Une grande raffinerie suisse achète de l’or produit par des enfants
Zurich/Lausanne, 10 septembre 2015
En 2014, près de sept tonnes d’or ont été importées en Suisse depuis le Togo. Sur la base de documents exclusifs, la DB a remonté la filière, jusque dans les mines artisanales du Burkina Faso. Une fois extrait et traité, l’or est acheminé illégalement vers le Togo par de puissants réseaux de contrebande. A Lomé, le métal précieux est acheté par une société aux mains d’une famille libanaise, le groupe Ammar, qui l’importe en Suisse via sa filiale genevoise MM Multitrade. L’or arrive ensuite dans les creusets de la raffinerie tessinoise Valcambi. Pour le Burkina Faso, un des pays les plus pauvres au monde, cette contrebande est synonyme d’importantes pertes fiscales. Selon les estimations conservatrices de la DB, elles s’élèvent à 6,5 millions de francs pour la seule année 2014, soit un quart de l’aide au développement octroyée la même année par la Suisse au Burkina Faso.
Dans les mines artisanales du Burkina Faso, 30 à 50% des travailleurs n’ont pas atteint la majorité. Chaque jour, les ouvriers risquent leur vie pour extraire l’or, en descendant dans des conduits peu sécurisés et mal ventilés. Les produits toxiques qu’ils respirent provoquent de graves maladies pulmonaires et respiratoires. Le matériel de protection est inexistant. Selon l’Organisation internationale du travail (OIT), il s’agit de l’une des «pires formes de travail des enfants».

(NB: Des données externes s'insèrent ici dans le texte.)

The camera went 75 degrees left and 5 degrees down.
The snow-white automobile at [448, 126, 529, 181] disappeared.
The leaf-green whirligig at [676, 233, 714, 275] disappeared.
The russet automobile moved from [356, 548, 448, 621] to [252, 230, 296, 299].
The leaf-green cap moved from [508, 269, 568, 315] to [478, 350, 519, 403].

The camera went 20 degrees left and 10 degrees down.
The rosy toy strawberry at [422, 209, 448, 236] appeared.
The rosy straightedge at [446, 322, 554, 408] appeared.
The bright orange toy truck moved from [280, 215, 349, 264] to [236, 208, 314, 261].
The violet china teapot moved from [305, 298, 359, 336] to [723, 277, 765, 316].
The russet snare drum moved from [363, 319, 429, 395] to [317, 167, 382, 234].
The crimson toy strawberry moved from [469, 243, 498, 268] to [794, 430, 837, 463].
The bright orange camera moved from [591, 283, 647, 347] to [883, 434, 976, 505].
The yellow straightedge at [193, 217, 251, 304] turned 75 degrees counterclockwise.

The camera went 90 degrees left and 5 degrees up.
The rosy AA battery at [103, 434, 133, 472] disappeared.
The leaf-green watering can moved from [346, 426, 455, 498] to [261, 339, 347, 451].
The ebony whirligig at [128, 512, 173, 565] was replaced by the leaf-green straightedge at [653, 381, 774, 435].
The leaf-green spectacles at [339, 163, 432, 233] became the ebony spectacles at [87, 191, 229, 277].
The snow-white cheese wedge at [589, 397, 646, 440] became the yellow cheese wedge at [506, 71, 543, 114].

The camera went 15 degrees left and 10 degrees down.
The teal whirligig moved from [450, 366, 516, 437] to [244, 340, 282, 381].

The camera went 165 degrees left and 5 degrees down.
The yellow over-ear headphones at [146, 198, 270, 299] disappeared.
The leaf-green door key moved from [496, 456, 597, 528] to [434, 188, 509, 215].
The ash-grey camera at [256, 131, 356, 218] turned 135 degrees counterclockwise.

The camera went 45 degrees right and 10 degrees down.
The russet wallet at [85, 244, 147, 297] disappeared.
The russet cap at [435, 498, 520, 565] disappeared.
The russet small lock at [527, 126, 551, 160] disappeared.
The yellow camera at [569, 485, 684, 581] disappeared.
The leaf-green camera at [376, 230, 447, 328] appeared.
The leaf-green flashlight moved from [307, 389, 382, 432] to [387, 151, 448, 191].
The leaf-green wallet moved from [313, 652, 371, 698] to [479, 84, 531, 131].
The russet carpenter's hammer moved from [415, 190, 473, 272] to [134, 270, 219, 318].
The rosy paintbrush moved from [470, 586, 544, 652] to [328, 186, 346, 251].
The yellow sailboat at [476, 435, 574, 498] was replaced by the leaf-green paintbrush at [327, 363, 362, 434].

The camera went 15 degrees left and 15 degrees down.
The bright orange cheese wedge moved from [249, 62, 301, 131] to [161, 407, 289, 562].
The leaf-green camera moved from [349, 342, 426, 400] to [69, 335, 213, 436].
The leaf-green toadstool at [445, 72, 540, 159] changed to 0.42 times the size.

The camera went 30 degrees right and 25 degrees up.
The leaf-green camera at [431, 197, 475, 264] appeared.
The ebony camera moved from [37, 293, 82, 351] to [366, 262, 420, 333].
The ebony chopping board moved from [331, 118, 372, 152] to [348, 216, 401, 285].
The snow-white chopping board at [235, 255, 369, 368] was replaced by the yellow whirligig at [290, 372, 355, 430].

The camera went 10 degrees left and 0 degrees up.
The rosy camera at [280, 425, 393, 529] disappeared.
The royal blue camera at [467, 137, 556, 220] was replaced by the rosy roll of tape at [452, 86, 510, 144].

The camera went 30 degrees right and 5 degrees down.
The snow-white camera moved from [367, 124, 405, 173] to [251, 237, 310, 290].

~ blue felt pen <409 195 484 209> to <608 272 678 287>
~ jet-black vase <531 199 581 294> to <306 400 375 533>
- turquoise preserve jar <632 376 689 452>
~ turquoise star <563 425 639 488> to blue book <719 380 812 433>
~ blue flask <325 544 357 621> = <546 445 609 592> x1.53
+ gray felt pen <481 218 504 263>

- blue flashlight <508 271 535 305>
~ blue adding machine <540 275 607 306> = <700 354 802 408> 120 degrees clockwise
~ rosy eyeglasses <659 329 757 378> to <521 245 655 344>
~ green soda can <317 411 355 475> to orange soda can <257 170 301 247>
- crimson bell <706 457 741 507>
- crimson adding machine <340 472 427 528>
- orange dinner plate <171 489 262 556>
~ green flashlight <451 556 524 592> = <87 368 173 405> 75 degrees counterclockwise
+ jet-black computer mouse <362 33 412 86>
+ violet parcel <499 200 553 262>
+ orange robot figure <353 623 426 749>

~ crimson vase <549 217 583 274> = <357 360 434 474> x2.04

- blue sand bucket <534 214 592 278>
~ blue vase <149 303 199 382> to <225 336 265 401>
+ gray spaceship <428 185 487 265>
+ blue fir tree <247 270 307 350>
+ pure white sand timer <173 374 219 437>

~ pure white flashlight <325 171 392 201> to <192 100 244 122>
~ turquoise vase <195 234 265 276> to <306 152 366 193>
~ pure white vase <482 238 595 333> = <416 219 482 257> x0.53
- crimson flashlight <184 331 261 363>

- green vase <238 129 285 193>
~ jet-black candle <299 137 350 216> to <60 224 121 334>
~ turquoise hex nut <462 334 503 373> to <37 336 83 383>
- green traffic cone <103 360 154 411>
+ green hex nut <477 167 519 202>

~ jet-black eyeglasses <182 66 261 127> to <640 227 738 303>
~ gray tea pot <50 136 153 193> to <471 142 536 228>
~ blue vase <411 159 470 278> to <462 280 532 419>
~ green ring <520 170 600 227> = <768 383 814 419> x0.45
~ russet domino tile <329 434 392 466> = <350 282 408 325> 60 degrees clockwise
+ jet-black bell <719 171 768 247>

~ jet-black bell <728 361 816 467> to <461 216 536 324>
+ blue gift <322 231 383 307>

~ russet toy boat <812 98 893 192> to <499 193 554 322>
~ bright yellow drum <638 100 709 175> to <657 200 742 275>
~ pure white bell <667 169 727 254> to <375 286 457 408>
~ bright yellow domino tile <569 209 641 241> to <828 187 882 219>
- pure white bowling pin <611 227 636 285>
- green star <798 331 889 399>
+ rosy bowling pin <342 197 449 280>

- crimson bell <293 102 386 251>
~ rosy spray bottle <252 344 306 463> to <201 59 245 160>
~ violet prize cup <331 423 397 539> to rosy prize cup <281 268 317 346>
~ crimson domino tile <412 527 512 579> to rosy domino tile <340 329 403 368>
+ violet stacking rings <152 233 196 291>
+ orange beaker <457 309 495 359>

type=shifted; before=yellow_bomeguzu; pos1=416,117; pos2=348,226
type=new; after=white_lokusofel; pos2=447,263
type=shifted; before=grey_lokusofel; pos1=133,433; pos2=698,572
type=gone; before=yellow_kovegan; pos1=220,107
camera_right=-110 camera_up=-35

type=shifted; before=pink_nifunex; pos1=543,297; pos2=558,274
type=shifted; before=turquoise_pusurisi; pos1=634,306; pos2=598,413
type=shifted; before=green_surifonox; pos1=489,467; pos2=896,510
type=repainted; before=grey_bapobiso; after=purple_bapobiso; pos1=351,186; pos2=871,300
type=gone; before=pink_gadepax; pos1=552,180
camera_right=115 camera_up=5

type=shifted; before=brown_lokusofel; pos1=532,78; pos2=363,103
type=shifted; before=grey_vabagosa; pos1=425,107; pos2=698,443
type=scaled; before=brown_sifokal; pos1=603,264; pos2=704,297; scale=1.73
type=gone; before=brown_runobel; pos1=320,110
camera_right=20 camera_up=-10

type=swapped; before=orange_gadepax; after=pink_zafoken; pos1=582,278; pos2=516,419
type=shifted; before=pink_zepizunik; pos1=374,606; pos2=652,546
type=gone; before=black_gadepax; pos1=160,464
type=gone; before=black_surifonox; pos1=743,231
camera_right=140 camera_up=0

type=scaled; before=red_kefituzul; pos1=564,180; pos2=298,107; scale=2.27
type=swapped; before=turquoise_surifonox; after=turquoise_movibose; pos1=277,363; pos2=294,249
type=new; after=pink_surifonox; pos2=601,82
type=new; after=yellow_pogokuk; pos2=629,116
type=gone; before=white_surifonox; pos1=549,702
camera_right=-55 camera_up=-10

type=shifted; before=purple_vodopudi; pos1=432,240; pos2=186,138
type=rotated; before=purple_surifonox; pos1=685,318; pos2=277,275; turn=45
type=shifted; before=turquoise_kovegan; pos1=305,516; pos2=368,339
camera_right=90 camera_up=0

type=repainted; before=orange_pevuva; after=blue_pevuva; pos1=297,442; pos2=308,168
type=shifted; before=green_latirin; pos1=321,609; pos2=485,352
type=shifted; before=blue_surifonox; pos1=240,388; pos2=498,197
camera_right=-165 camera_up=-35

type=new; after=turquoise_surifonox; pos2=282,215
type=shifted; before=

Le groupe Ammar peut difficilement ignorer la provenance douteuse de cet or, tout comme Valcambi, l’une des principales raffineries helvétiques. Dans son « code de conduite », cette dernière se targue de connaître en détail sa chaîne d’approvisionnement et d’appliquer à la lettre les standards du secteur, qui visent notamment à prévenir la commercialisation d’or produit en violation des droits humains. Alors que l’insuffisance de ces mesures volontaires est patente, les autorités suisses préfèrent détourner le regard, et refusent toujours de prendre des mesures contraignantes pour éviter que les sociétés suisses ne soient impliquées dans des violations des droits humains. Pourtant, même le Comité des droits de l’enfant de l’ONU a récemment critiqué ce crédo. En mars dernier, il s’est dit «préoccupé par le fait que [la Suisse] se repose uniquement sur une autorégulation volontaire» et a demandé aux autorités d’établir un «cadre réglementaire clair». C’est précisément ce que demande l’initiative populaire pour des multinationales responsables, lancée en avril par la DB et une large coalition d’ONG.